In the years immediately after the collapse of the Soviet Union and the Russian pull-out from Afghanistan in 1990, the already war-torn country was ravaged by civil war between battle-hardened, opium-financed armies run by vicious warlords. By the time the Taliban arrived in 1996, there was hardly a fight left for them in the utterly exhausted country. Welcomed by most, the Taliban defeated almost all the warlords, opened up all internal roads that had been for years the scene of highway robbery and countless check points, nearly completely eradicated the opium farms, opened schools, and instilled new-found patriotism throughout the population. No, men could not have their beards cut, Western music was banned, and girls were not enrolled in schools. In forging a society out of what had been heaps of rubble bombed and bombed again over the course of over 20 straight years of all-out war between neighbours, it can hardly be surprising that enforcement of a strict orthodoxy to a common religious code might prove both tempting and effective.
It is wrong to finger the Taliban of Afghanistan for the crime of 9/11, and everyone knows it. Yet it is never mentioned today that the Taliban are proven to have had nothing to do with that attack, that they attempted to negotiate a hand-over of Osama bin Laden to international authorities for arrest and investigation, and that they posed absolutely no threat to any neighbouring countries, and none to their own. The US attack, estimated to have killed over 6,000 innocent Afghans, is by any definition an illegal war of aggression.

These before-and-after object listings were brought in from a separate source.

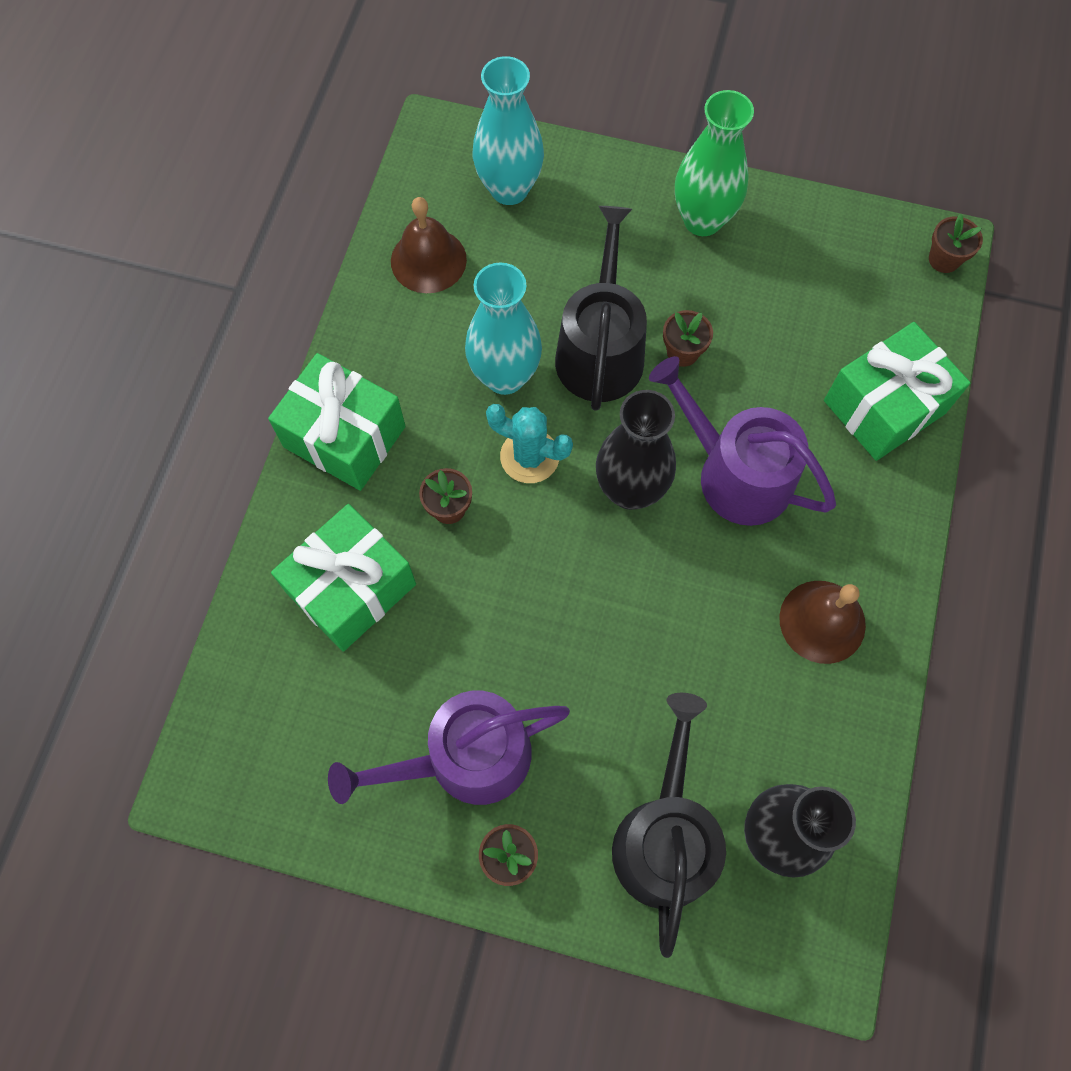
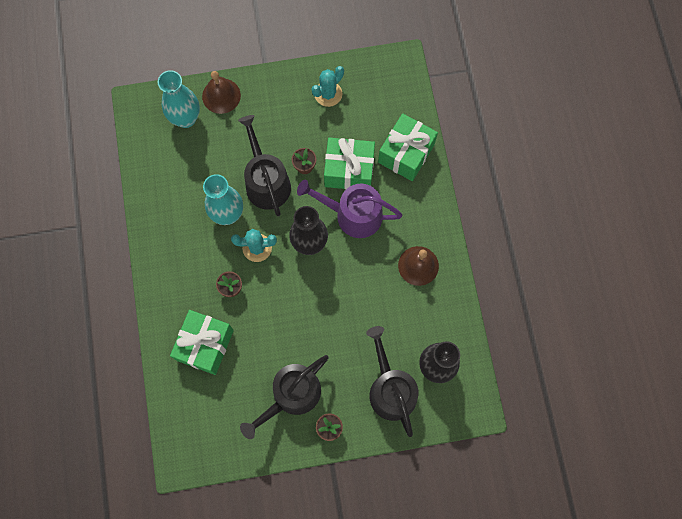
camera: 25 degrees left, 5 degrees up
(344, 436) = (167, 276): green gift -> green gift (349, 170)
(428, 260) = (164, 172): brown bell -> brown bell (221, 95)
(466, 758) = (291, 395): purple watering can -> black watering can
(702, 220) = (285, 95): green vase -> none
(781, 247) = (328, 94): none -> turquoise cactus
(944, 259) = (405, 68): brown flower pot -> none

The international community and the UN pretty much gave the US a pass on this atrocity in the calculation that they were owed one for having taken 9/11 on the chin. Canada, under the direction of then-Prime Minister Jean Chretien, only agreed to send troops into the mess that followed the American wave of death and destruction there as a means to avoid American wrath for rejecting their demands that Canada join America on yet another, even more destructive and reckless, illegal war of aggression on Iraq.
Today, over four years later, the Afghan national government headed up by President Hamid Karzai still does not exist outside of downtown Kabul. Regional warlords again operate throughout the country, usually financed by poppy cultivation, which once again supplies over 75% of the world’s heroin. An insurgency rages throughout most of the country, killing an estimated 90 civilians in just the last two weeks (though reliable figures on casualties in Afghanistan are very difficult to find).

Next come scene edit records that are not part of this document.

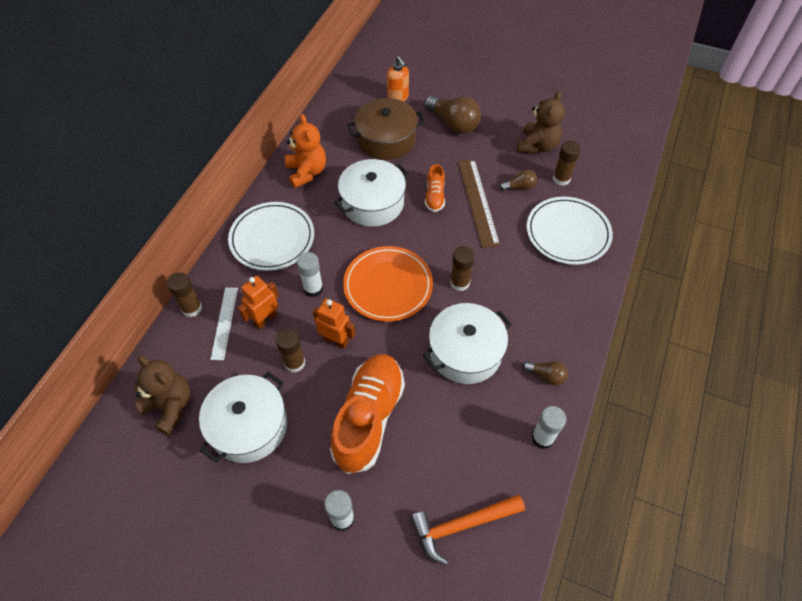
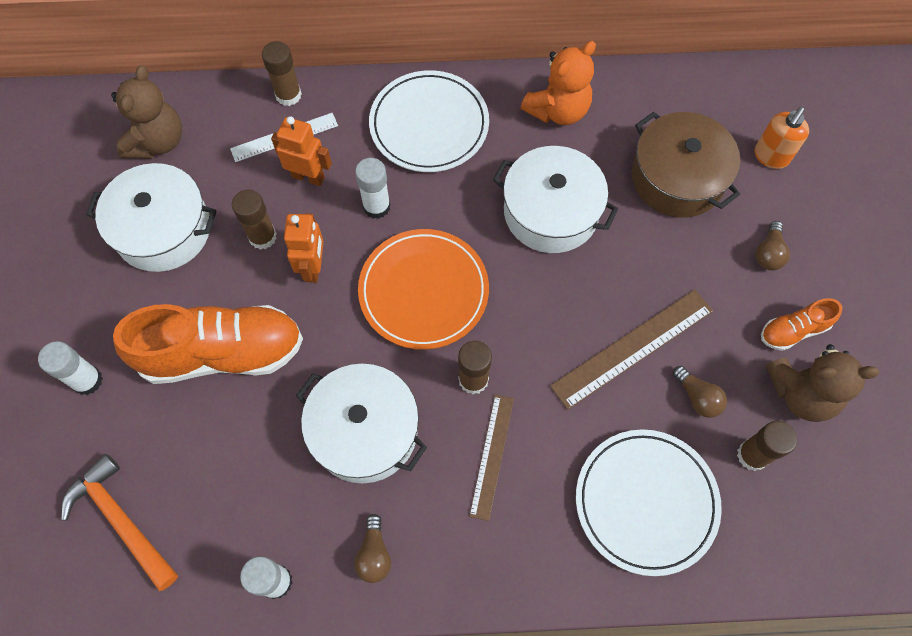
camera: 65 degrees right, 10 degrees up
(435, 196) = (608, 286): orange shoe -> orange shoe (793, 330)
(453, 123) = (768, 253): brown light bulb -> brown light bulb, size x0.53
(511, 292) = (492, 456): none -> brown ruler

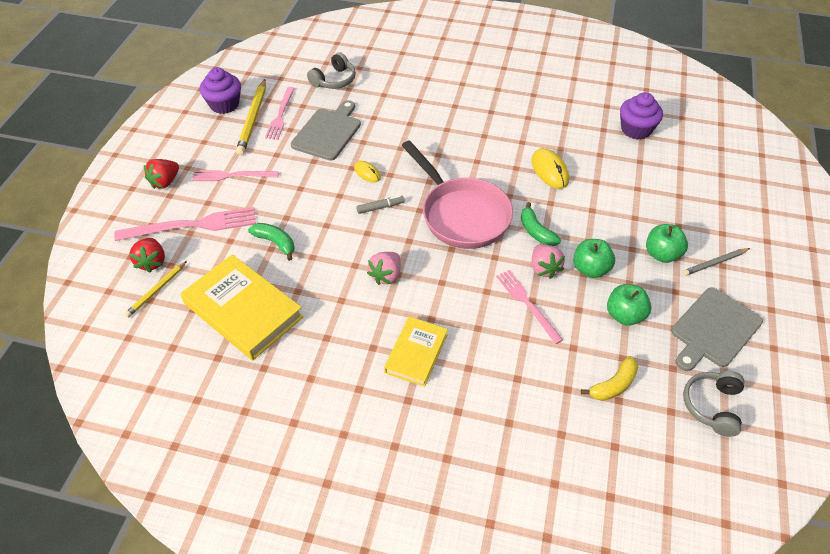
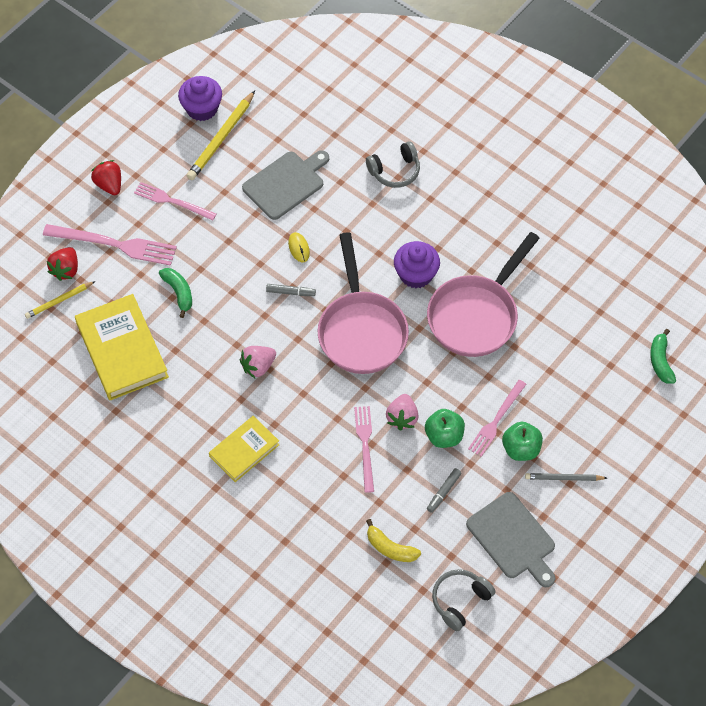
camera: 25 degrees right, 10 degrees up
(165, 182) = (109, 185): red strawberry -> red strawberry turned 90 degrees clockwise
(280, 115) = (250, 143): pink fork -> pink fork (496, 420)
(334, 80) = (325, 117): grey headphones -> grey headphones (395, 171)
(536, 231) = (419, 377): green banana -> green banana (660, 361)
(549, 170) = (476, 315): yellow mouse -> pink pan
(613, 385) = (390, 548): yellow banana -> yellow banana turned 45 degrees clockwise
(624, 315) = (443, 492): green apple -> grey marker
(636, 129) = (598, 302): purple cupcake -> purple cupcake (416, 274)
(714, 329) = (513, 538): grey cutting board -> grey cutting board turned 105 degrees counterclockwise

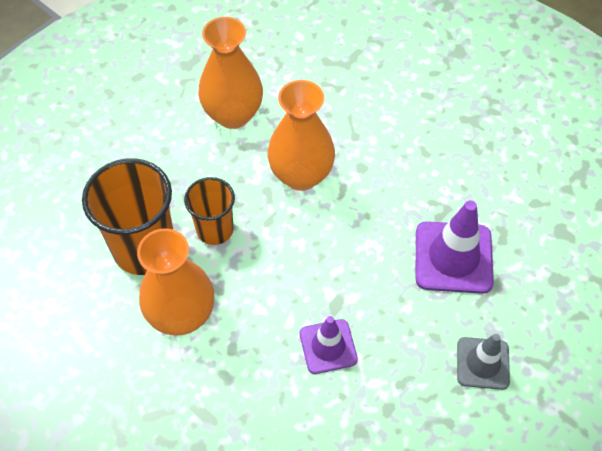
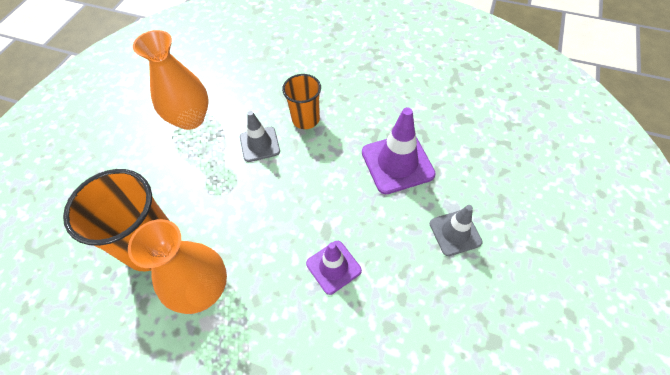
camera: 20 degrees left, 0 degrees up
(215, 229) = (206, 209): orange cup -> orange cup (305, 119)
(301, 175) = (260, 144): orange vase -> grey traffic cone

It is said Canadian troops are there to help rebuild Afghanistan, but also to prevent the country from again becoming a haven for international terrorists that might once more come to bomb cities in the West, including ours. But of course nothing can be rebuilt until the insurgency ends, and it won’t end as long as US-friendly Western troops occupy the country.
That’s because, as is the case at all times in all places, a growing insurgency is a popular insurgency. Without popular support for the occupation, Canada is in Afghanistan only to fight and defeat the Taliban—who were the legitimate government of the country prior to the illegal US invasion. And we are there to fight the Taliban only because of the false claim that they had something to do with 9/11—we are there, the minister of defence says, to prevent another 9/11 attack.
The reason a large majority of Canadians do not support the deployment of Canadian troops to Afghanistan is because they are all too aware of the situation there, and know all too well why we have troops there in the first place: it was always just to appease the warmongers in Washington. And we all know where appeasement of war criminals gets us.